Jan Fleischhauer – Unter Linken

Eigentlich heißt das Buch noch „Von einem, der aus Versehen konservativ wurde“.

Fleischhauer ist in einem sozialdemokratischen Haushalt sozialisiert worden und wollte sich schließlich nicht mehr mit den in Stein gehauenen Mythen der reinen Lehre abfinden.

Seine Abrechnung ist teilweise brüllend komisch, nachdrücklich ohne wirklich verletzend zu werden und fasst das auf den Punkt zusammen, was weniger intelligenten Gemütern wie mir als gärender Gedankenbrei im Kopf herum geschwappt ist.

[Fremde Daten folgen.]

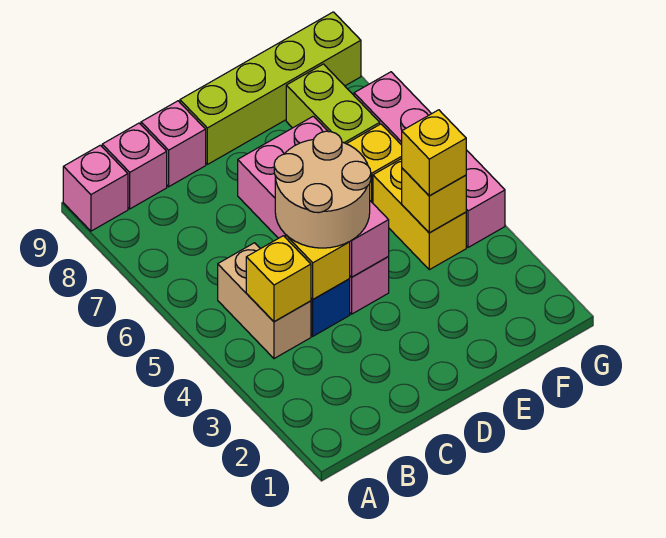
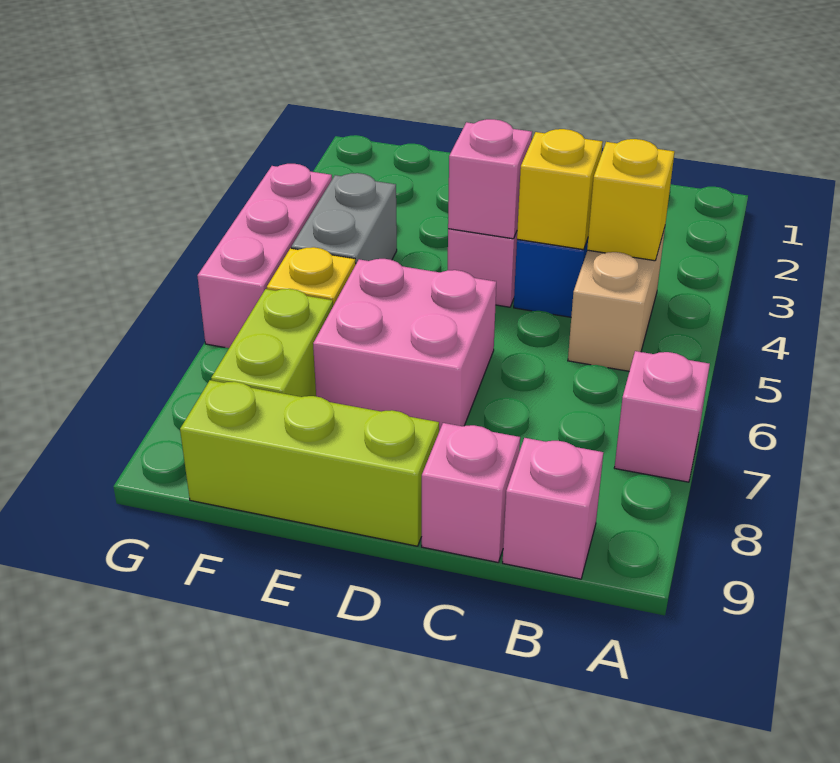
pink brick A9 level 1 -> pink brick A7 level 1
tan round brick C4:D5 level 3 -> none
lime brick D9:G9 level 1 -> lime brick D9:F9 level 1
yellow brick F4:F5 level 1 -> grey brick F4:F5 level 1
yellow brick F4 level 2 -> none
yellow brick F4 level 3 -> none
pink brick G4:G7 level 1 -> pink brick G4:G6 level 1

Linientreuen wird es bei der Lektüre zweifelsohne die Rosette zusammenziehen, aber ich finde, das muss man dann auch mal aushalten und wenn man das schafft, wird man auch in diesen Kreisen konzedieren müssen, dass an der Kritik ganz sicher etwas dran ist, zumal Fleischhauer in der Lage ist, jeden von ihm aufgegriffenen Gedanken auch ohne Rücksicht auf Verluste zu Ende zu artikulieren.

Mir als Aushilfsordoliberalem hat die Lektüre ein wirklich seltenes Lesevergnügen bereitet. Das Buch ist aus meiner Sicht ein absolutes – neudeutsches – „must have“.